診療科目 耳鼻咽喉科
・耳硬化症は、鼓膜の裏にある3つの耳小骨のうち一番奥にあるアブミ骨が周囲の骨と固着して動きにくくなり、音が伝わりにくくなる病気です。
疾患原因
・アブミ骨が周囲の骨と固着して音が伝わりにくくなる伝音難聴で始まりますが、進行すると内耳にまで硬化組織がおよび、感音難聴も示すようになります。
症状解説
・はじめは伝音難聴を起こしますが、進行すると感音難聴や混合難聴になります。
・発症には遺伝的要因があり、東洋人より白人に多い病気です。
・女性にやや多く、妊娠によって難聴が悪化することもあります。
・両側進行性の伝音難聴が主症状となる場合が多く、日本人では発症年齢が30歳ころで、手術が必要となる年代は40歳代の中年です。

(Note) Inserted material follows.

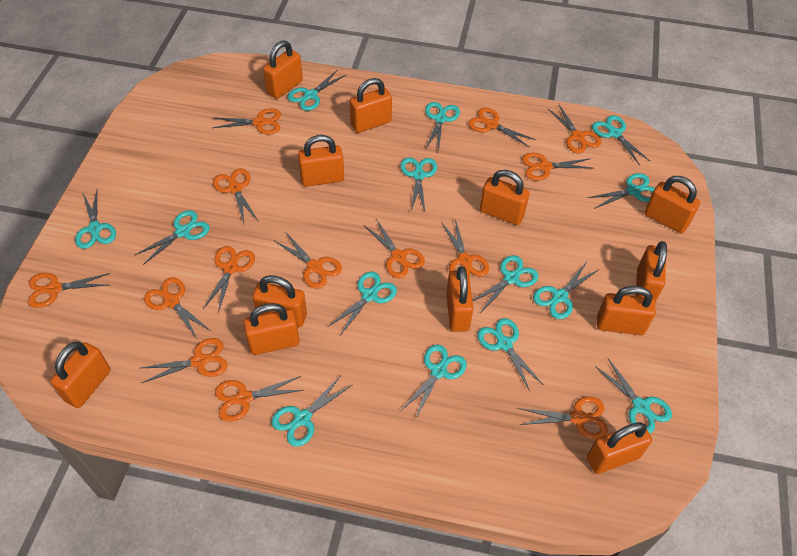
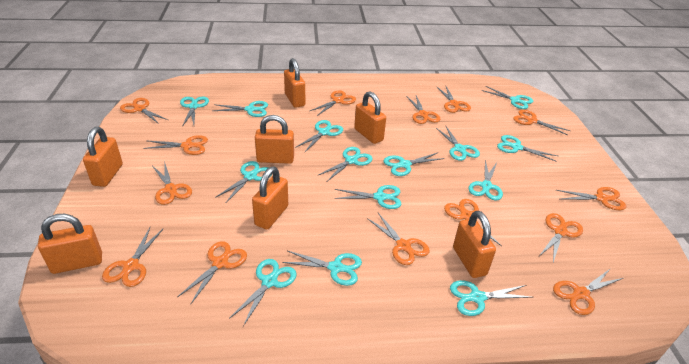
orange padlock: 12 -> 7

・思春期以降に発症する進行性の伝音難聴で鼓膜が正常であれば、耳硬化症の可能性が高くなります。
・聴力検査では通常両側性で、2000Hz付近の骨導差が小さくなる混合難聴です。これをカールハルトのノッチといいます。典型的な固着性混合難聴のパターンです。
・そのほか、ティンパノメトリーで鼓膜の動きを調べ、アブミ骨筋反射の消失などの検査所見を参考に診断します。
・最近の高精度の側頭骨CTでは、耳硬化症の病変を描出可能なことも多く、他の耳小骨の固着や奇形が原因の難聴の鑑別もある程度可能です。
治療法と注意点
・耳硬化症の診断がついたら感音難聴が進行しないうちに手術を選択します。
・薬による治療はまだ研究段階なので、手術を希望しない人は補聴器を使います。
・通常、全身麻酔でアブミ骨手術を行います。固着したアブミ骨底板の可動性を回復するためにあぶみ骨の底板に小さな穴をあけ、そこにピストンを入れる方法がよく用いられます。
・手術の成功率は90%以上です。